The foreigners don’t look the same as everyone else. Their skin is different. Their hair is different. Their clothing is different. They even talk different.
They have a few gifts: a doll, a toy car, some candy. They share something with all of the children, but it is clear that they are there for only two. A slender shy young boy, and a chubby cheeked little girl, who are brother and sister. They take the boy and girl aside and begin to tell them of a wonderful place. They show them pictures of a brick house with green shutters, and two rambunctious dogs. They show them glimpses of the playground at their church, and pictures of many people with smiling faces.
These foreigners seem nice. They smile. They hug. But they also try to convince the boy and girl that there is a better home — the one in the pictures — that they want to take them to. They will be leaving everything they know, riding in a big bus that flies in the air to a new continent, a new country, a new home. And they may never return to what they know.

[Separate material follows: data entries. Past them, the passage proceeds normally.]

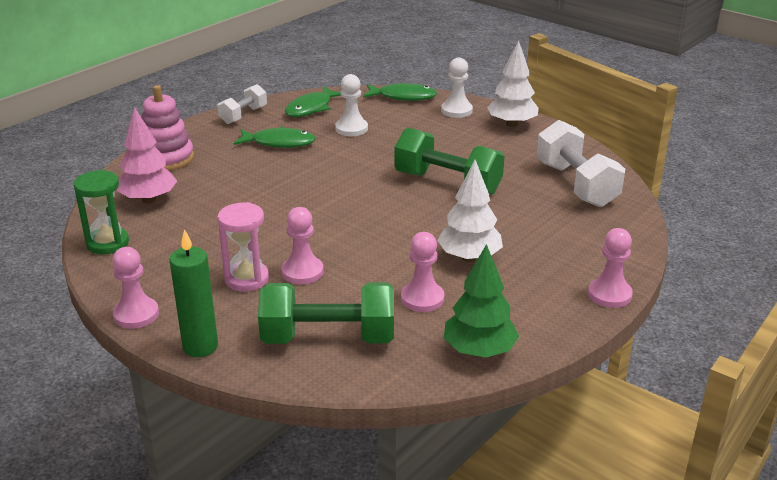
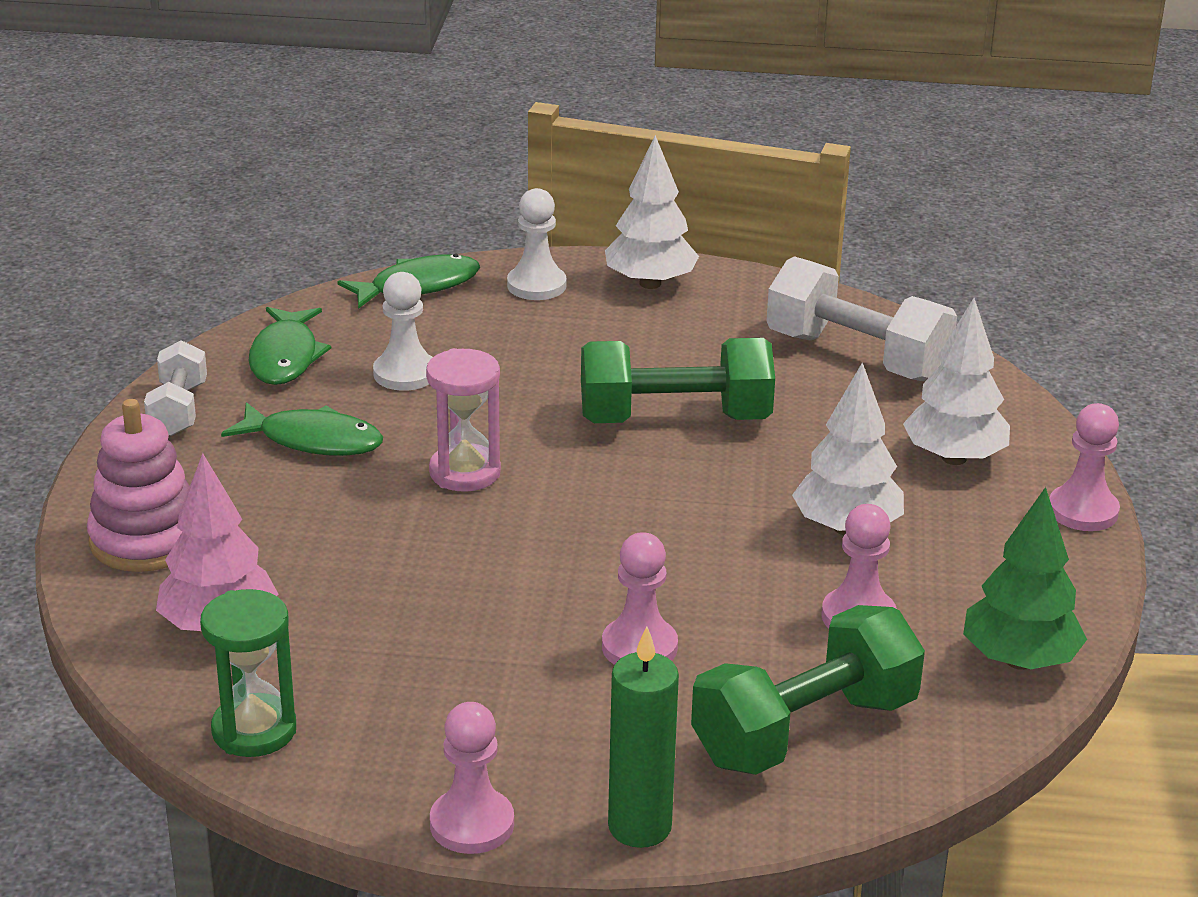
camera: 35 degrees left, 0 degrees up
(247, 279) = (569, 693): pink hourglass -> pink hourglass (465, 472)
(279, 143) = (313, 441): green fish -> green fish turned 45 degrees clockwise
(568, 245) = (954, 458): none -> white tree

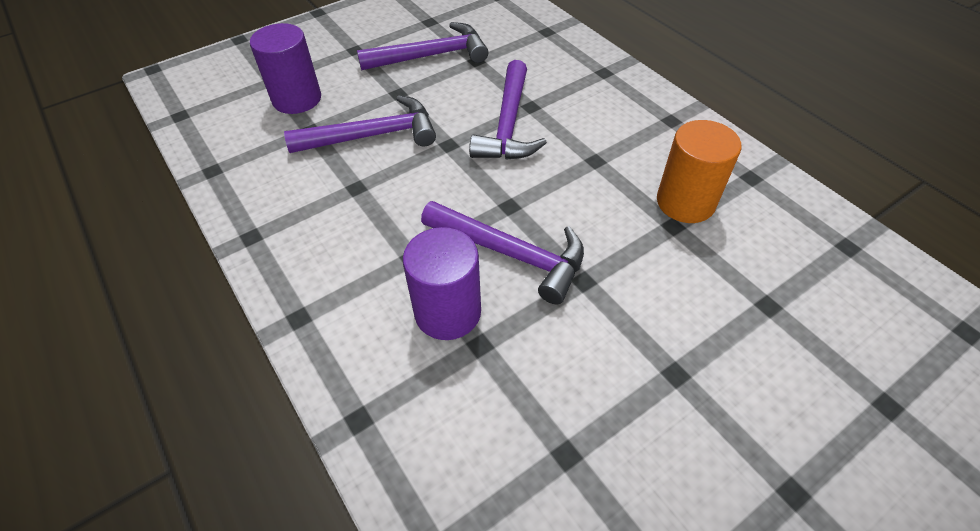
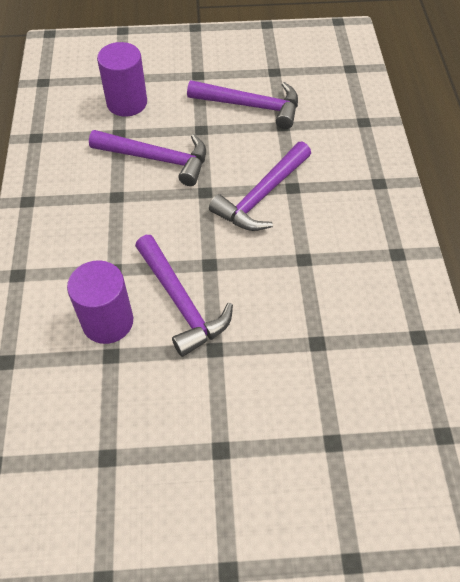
camera: 30 degrees right, 5 degrees up
(685, 202) = (343, 329): orange cylinder -> none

The language barrier is difficult. There are translators, but they don’t seem to be doing an adequate job because the children seem afraid. If only they knew what was waiting for them on the other side of the world, they would never hesitate to leave their home, their orphanage.
Will the orphans ever trust the foreigners enough to leave their orphanage behind?
Over 2000 years ago, a foreigner came to earth. He looked different. He talked differently. He brought with Him small glimpses of the home where He had come from: miracles of healing, wholeness, fullness. But the miracles were merely representations of the place from which He had come, not the destination itself.
In fact, He has come to adopt us, to set us free from our captivity to sin and to give us the freedom and comfort of a son, rather than the imprisonment and rejection of an orphan.
Yet in spite of the glimpses of wholeness and healing that He has brought to the orphanage to demonstrate our real home, the temptation is to remain in the orphanage. The walls have become familiar. What could feel like imprisonment has come to feel more like, well, like . . . home.
Even if we do leave the orphanage, the temptation to return is powerful, especially when we are challenged to live beyond what is natural to us. After all, it’s hard to believe there is a Kingdom waiting for us when the orphanage is all we have ever known.
“We don’t fully believe that our new Father will feed us, so we hang on to our scraps and long for the regimented schedules of the orphanage from which we’ve come. And when our Father pushes us along to new tastes, we pout that he’s not good to us. But he’s readying us for glory, preparing us to take our place on thrones as heirs.” — Russell Moore in Adopted for Life
We all have been invited out of the orphanage, and into Adoption, but we must decide: Are we willing to leave the orphanage behind?
“It is obvious what kind of life develops out of trying to get your own way all the time: repetitive, loveless, cheap sex; a stinking accumulation of mental and emotional garbage; frenzied and joyless grabs for happiness; trinket gods; magic-show religion; paranoid loneliness; cutthroat competition; all-consuming-yet-never-satisfied wants; a brutal temper; an impotence to love or be loved; divided homes and divided lives; small-minded and lopsided pursuits; the vicious habit of depersonalizing everyone into a rival; uncontrolled and uncontrollable addictions; ugly parodies of community. I could go on.
This isn’t the first time I have warned you, you know. If you use your freedom this way, you will not inherit God’s kingdom.
But what happens when we live God’s way? He brings gifts into our lives, much the same way that fruit appears in an orchard—things like affection for others, exuberance about life, serenity. We develop a willingness to stick with things, a sense of compassion in the heart, and a conviction that a basic holiness permeates things and people. We find ourselves involved in loyal commitments, not needing to force our way in life, able to marshal and direct our energies wisely.”
Galatians 5: 19-23, The Message
You will teach them about hockey. They will teach you about soccer. Same game, essentially, one being hot weather & one cold. You will have much in common.